Figure 1.

Localization of tDNAs at NPCs. (A) Representative images of cells from asynchronously grown cultures. GFP-lac repressor (green) and Nic96-mRFP (red) are shown in nup133-ΔN and NUP133 cells, outlined in gray. (B) tDNA localization at NPCs. Asynchronously grown cultures of strains MC78 [tT(AGU)C∷256lac^op], MC197 [tS(CGA)C∷256lac^op], MC198 [tT(UGU)G1∷256lac^op], and MC180 (lys2∷256lac^op) were used. N equals the number of cells examined. Localization of each tDNA at NPCs was significantly higher in M phase than in G1 or S. Pairwise χ²-tests, (***) <5 × 10⁻⁴; (**) <5 × 10⁻³. (C) tDNAs colocalized with the nucleolus rarely.
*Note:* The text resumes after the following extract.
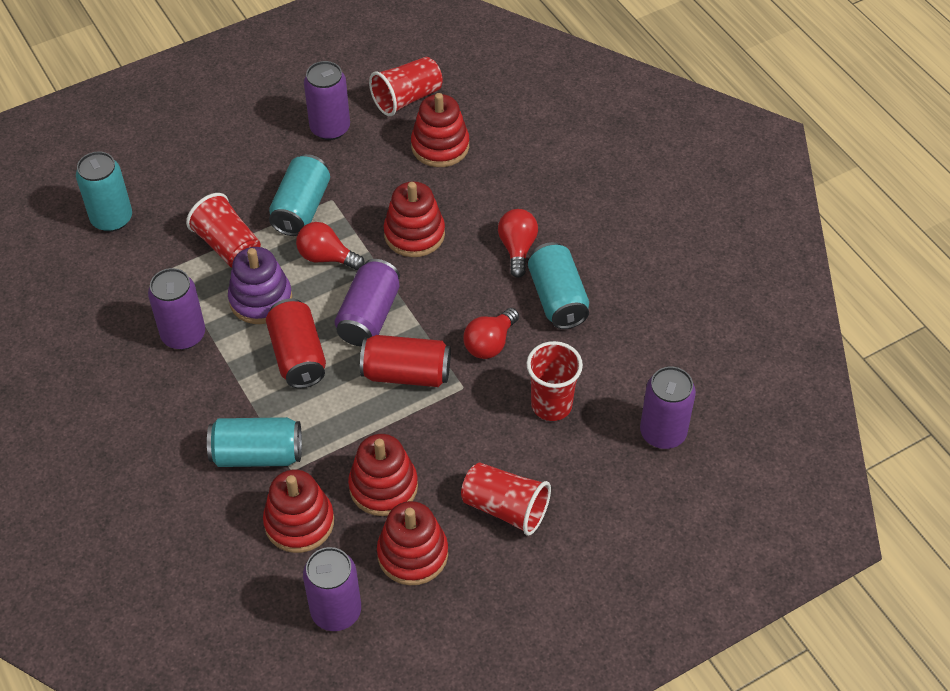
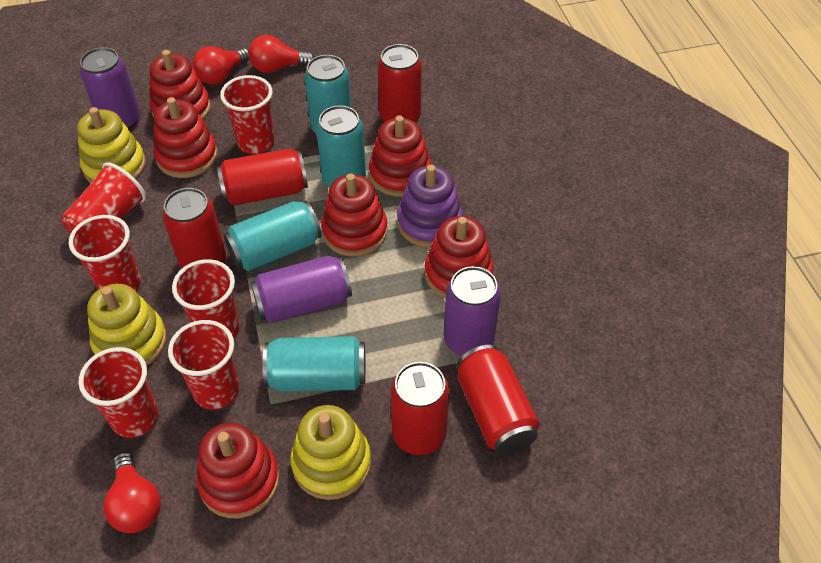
purple can: 5 -> 3
red can: 2 -> 5
red cup: 4 -> 6
red stacking toy: 5 -> 6
yellow stacking toy: 0 -> 3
Strains MC250 [tT(AGU)C∷256lac^op], MC247 [tS(CGA)C∷256lac^op], MC248 [tT(UGU)G1∷256lac^op], and MC249 (lys2∷256lac^op) bearing a Nop1-CFP expression plasmid (pJW1327) were examined in asynchronous cultures. The specific tDNAs examined here differ from those described in Thompson et al. (2003). (D) NPC-tT(AGU)C colocalization in M phase. Strains MC78 [tT(AGU)C∷256lac^op] and MC180 (lys2∷256lac^op) bearing MET3p-CDC20 were examined before and after depletion of Cdc20. Strains MC64 [tT(AGU)C∷256lac^op] and MC226 (lys2∷256lac^op) were examined before and after addition of nocodazole (NZ). In the absence of either arrest, only M-phase cells were scored. NPC localization was significantly higher for tT(AGU)C than lys2 where noted.